Proyek pengaman garis pantai (breakwater) di Desa Banding dan Desa Canti, Kecamatan Rajabasa
AmbaritaNews.com | Kabupaten Lampung Selatan — Proyek pengaman garis pantai (breakwater) di Desa Banding dan Desa Canti, Kecamatan Rajabasa, yang dikerjakan PT Fata Perdana Mandiri kian menuai sorotan tajam. Proyek senilai Rp27.073.792.190 itu disinyalir menggunakan batu bolder bermasalah serta melibatkan suplier tanpa izin yang jelas.
PT Fata Perdana Mandiri sebelumnya mengklaim progres proyek telah mencapai 22 persen sejak dimulai 20 Agustus hingga Oktober 2025. Namun klaim tersebut dinilai janggal. Pasalnya, suplier resmi batu bolder yang ditunjuk proyek, PT Hajar Nusantara Abadi (HANA), hingga awal Oktober masih berkutat mengurus perizinan eksplorasi batu sehingga belum dapat mengirimkan material sama sekali.

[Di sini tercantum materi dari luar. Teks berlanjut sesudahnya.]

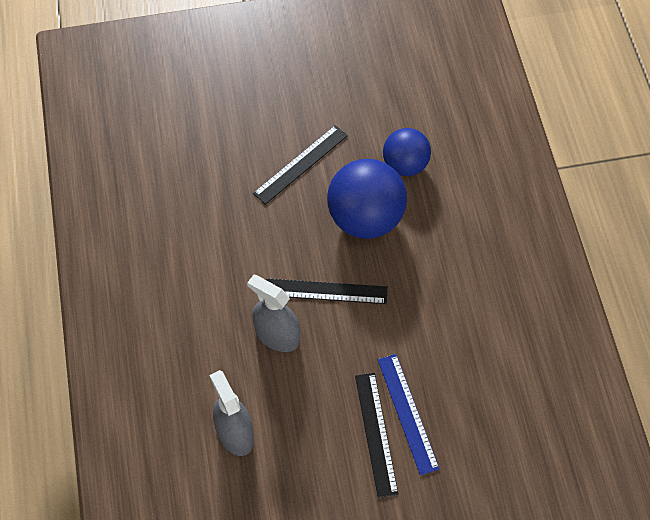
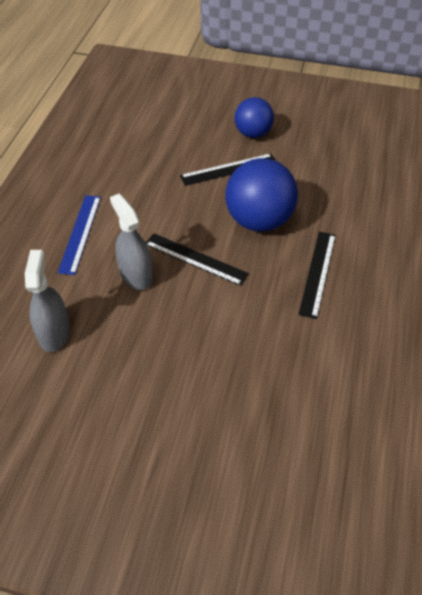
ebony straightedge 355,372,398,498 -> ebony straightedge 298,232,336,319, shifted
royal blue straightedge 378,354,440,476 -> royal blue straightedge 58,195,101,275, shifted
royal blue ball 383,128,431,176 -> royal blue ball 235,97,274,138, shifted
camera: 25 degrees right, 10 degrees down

Hasil penelusuran lapangan mengarah pada PT Rajabasa Kedaton Makmur 1 (RKM 1) sebagai pemasok batu bolder. Masalahnya, RKM 1 bukan suplier resmi bahkan disebut tak lagi aktif setelah Direktur Utamanya, Jarwo, meninggal dunia. Situasi semakin kusut ketika muncul kabar bahwa PT RKM 2—perusahaan lain yang berbeda—diduga memiliki izin lengkap, namun hanya untuk memproduksi batu split, bukan batu bolder.
Dugaan permainan pun muncul: izin PT RKM 2 disinyalir dipakai oleh PT RKM 1 untuk mengirim batu bolder. Jika benar, ini mengarah pada manipulasi dokumen dan potensi pelanggaran izin pertambangan.

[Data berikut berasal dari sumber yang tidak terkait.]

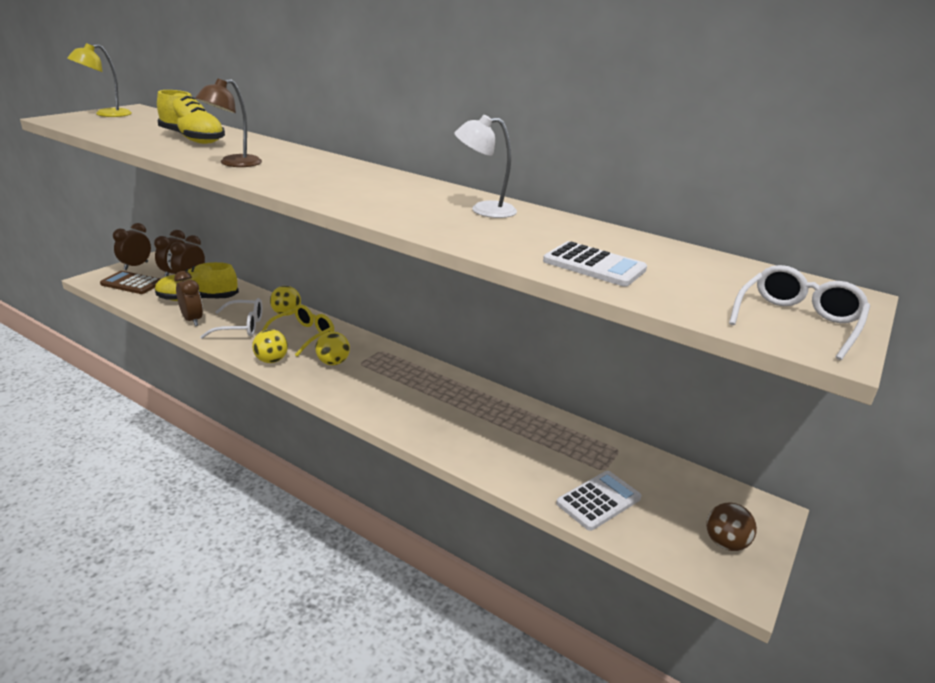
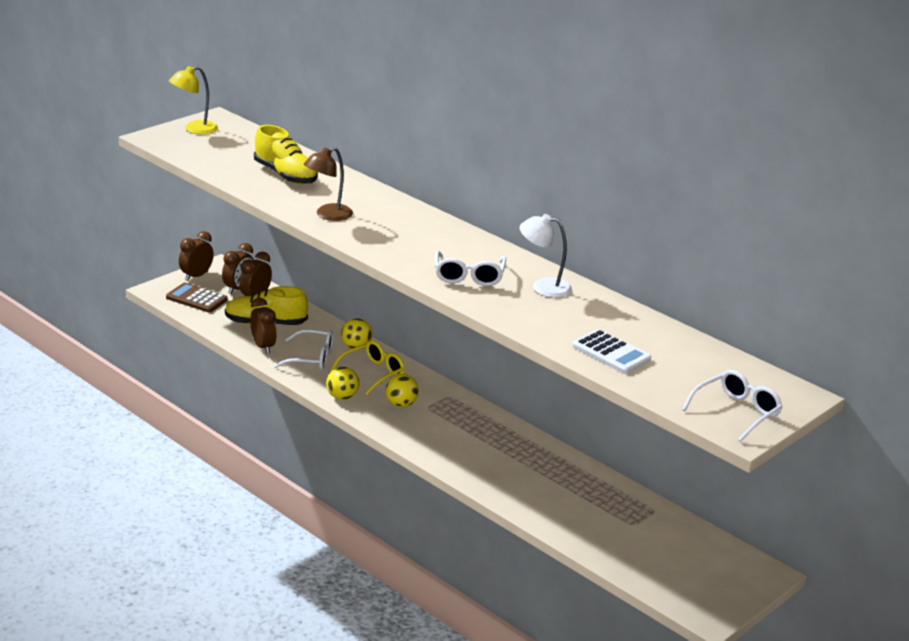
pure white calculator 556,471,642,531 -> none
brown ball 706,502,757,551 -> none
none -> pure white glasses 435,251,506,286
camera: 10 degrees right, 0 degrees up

Batu di lokasi proyek juga diduga tak sesuai spesifikasi. Temuan lapangan menyebutkan batu bolder berukuran kecil, jauh dari standar teknis breakwater. Bahkan pasir campuran untuk pembuatan buis beton diduga bercampur tanah, sehingga berpotensi menurunkan kualitas konstruksi.
Humas proyek, Saripudin, menegaskan bahwa material batu berasal dari masyarakat sekitar.
“Pengerjaan proyek baru berjalan sejak satu bulan terakhir,” ujarnya.
Namun pernyataan itu berseberangan dengan General Manager PT Fata Perdana Mandiri, Guruh. Ia mengakui secara tersirat adanya suplai batu dari PT RKM.
“Sedikit, sudah beres (suplai batu dari, red) PT RKM 2,” jawabnya.
Guruh kemudian menegaskan bahwa suplier resmi tetap PT HANA milik Decky Eko Saputra.
“PT HANA itu milik Decky yang di Canti, dekat lokasi kerja. Kalau di Batu Balak itu RKM,” katanya.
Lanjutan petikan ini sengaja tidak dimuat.